Cella 211 (2009)
- michemar

- 18 ott 2022
- Tempo di lettura: 2 min

Cella 211
(Celda 211) Spagna/Francia 2009 dramma 1h53’
Regia: Daniel Monzón
Soggetto: Francisco Pérez Gandul (romanzo)
Sceneggiatura: Jorge Guerricaechevarría, Daniel Monzón
Fotografia: Carles Gusi
Montaggio: Mapa Pastor
Musiche: Roque Baños
Scenografia: Antón Laguna
Costumi: Montse Sancho
Luis Tosar: Malamadre
Alberto Ammann: Juan Oliver
Antonio Resines: José Utrilla
Manuel Morón: Ernesto Almansa
Carlos Bardem: Apache
Marta Etura: Elena
Luis Zahera: Releches
Fernando Soto: Armando Nieto
Vicente Romero: Tachuela
Manuel Solo: direttore delcarcere
TRAMA: Juan Olivier è un secondino al primo giorno di sevizio che ha la sfortuna di iniziare il nuovo lavoro lo stesso giorno in cui scoppia una rivolta tra i carcerati. Coinvolto dal capriccio del destino in queste tragiche circostanze, deve sfruttare al massimo la sua risorsa più preziosa: l’intelligenza. È così che si rende conto di essere tutt’altro che l'uomo timido, fragile e di buone maniere che aveva sempre pensato di essere e scopre di avere le doti per sopravvivere sull’orlo di un abisso.
Voto 7

Dal carcere normalmente si vuole scappare, ma se ti ritrovi dentro per sbaglio è ancora peggio.
Juan Oliver è un secondino al primo giorno di lavoro che, dopo un banale incidente viene momentaneamente appoggiato nella cella 211 in attesa di essere medicato. Succede l’imprevisto: la rivolta dei detenuti che scoppia appena subito dopo fa sì che venga dimenticato dai colleghi e lui, ritrovatosi assieme ai ribelli, deve fingersi detenuto per salvare la pelle.

Anzi, per essere più credibile, deve atteggiarsi addirittura a delinquente credibile fino al punto di diventare un fidato consigliere del capobranco, il cattivissimo criminale di turno, che ha un nome rivelatore: Malamadre, un superbo Luis Tosar, senz’altro uno dei migliori della terra di Spagna.
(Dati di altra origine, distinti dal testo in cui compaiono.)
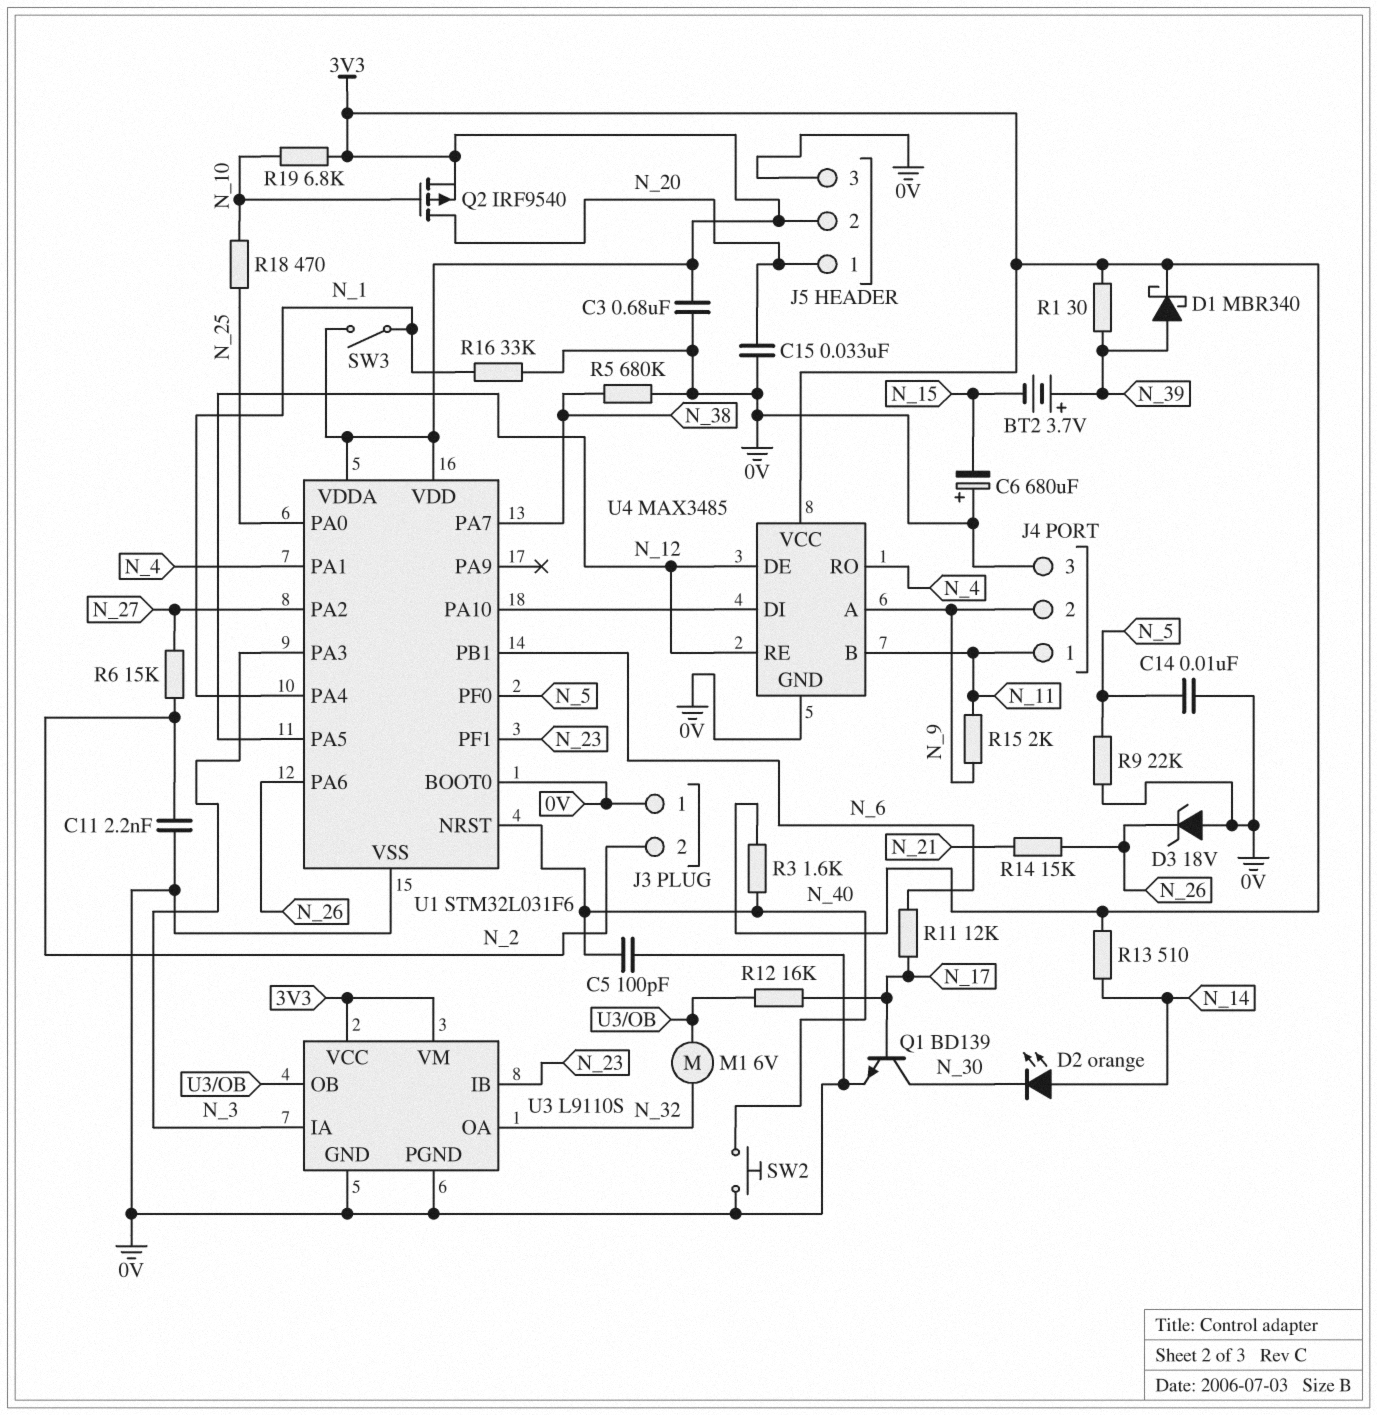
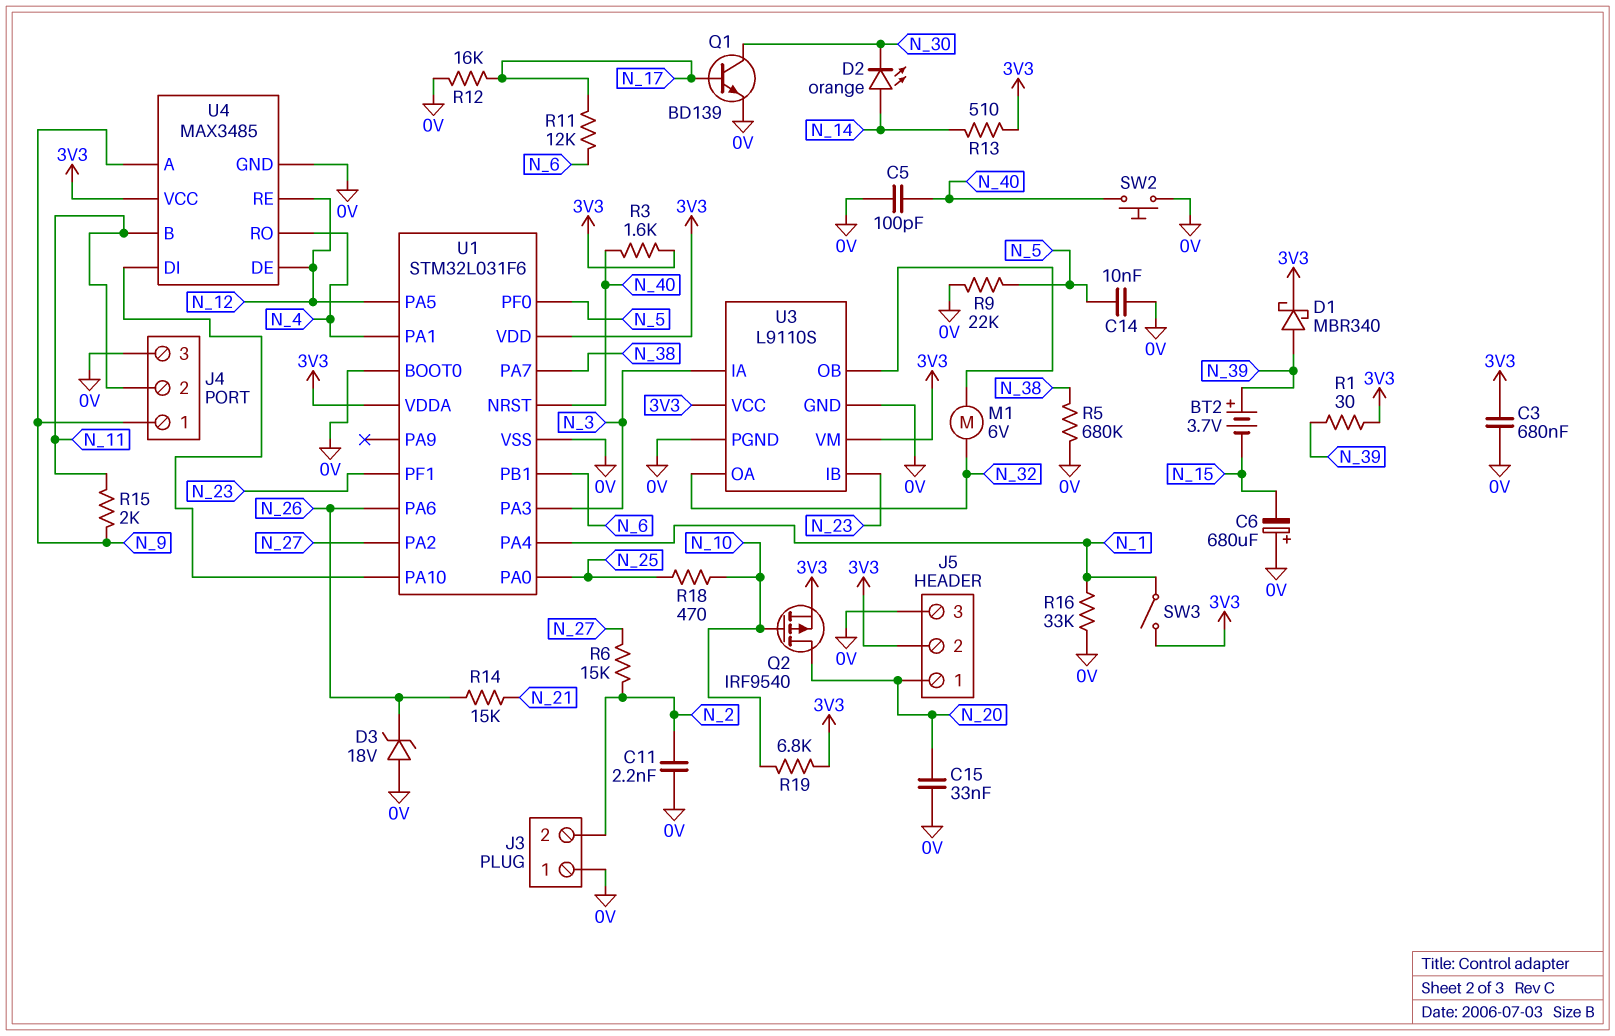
J4 pin 1: N_11 -> N_9
J4 pin 2: N_9 -> N_11
R12: 16k (N_17, U3/OB) -> 16k (0V, N_17)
Il regista Daniel Monzón gira un prison movie alquanto particolare, che diventa pian piano un film di sopravvivenza e di guerra chiuso tra le mura della prigione, a tratti anche claustrofobico, in cui l’ospite involontario vede con un occhio diverso la situazione creatasi e scopre così, anche come uomo qualunque, tra l’altro prima ritenuto debole, la dura realtà imparando a crescere immediatamente e osservando il male che è fuori, nella polizia che in maniera violenta reprime anche le richieste più semplici. Che si prospetti una evoluzione tragica lo si intuisce ben presto, a causa anche delle titubanze di chi deve gestire la crisi.
Il film è costruito così bene che ha fatto una razzia di premi ai Goya 2010.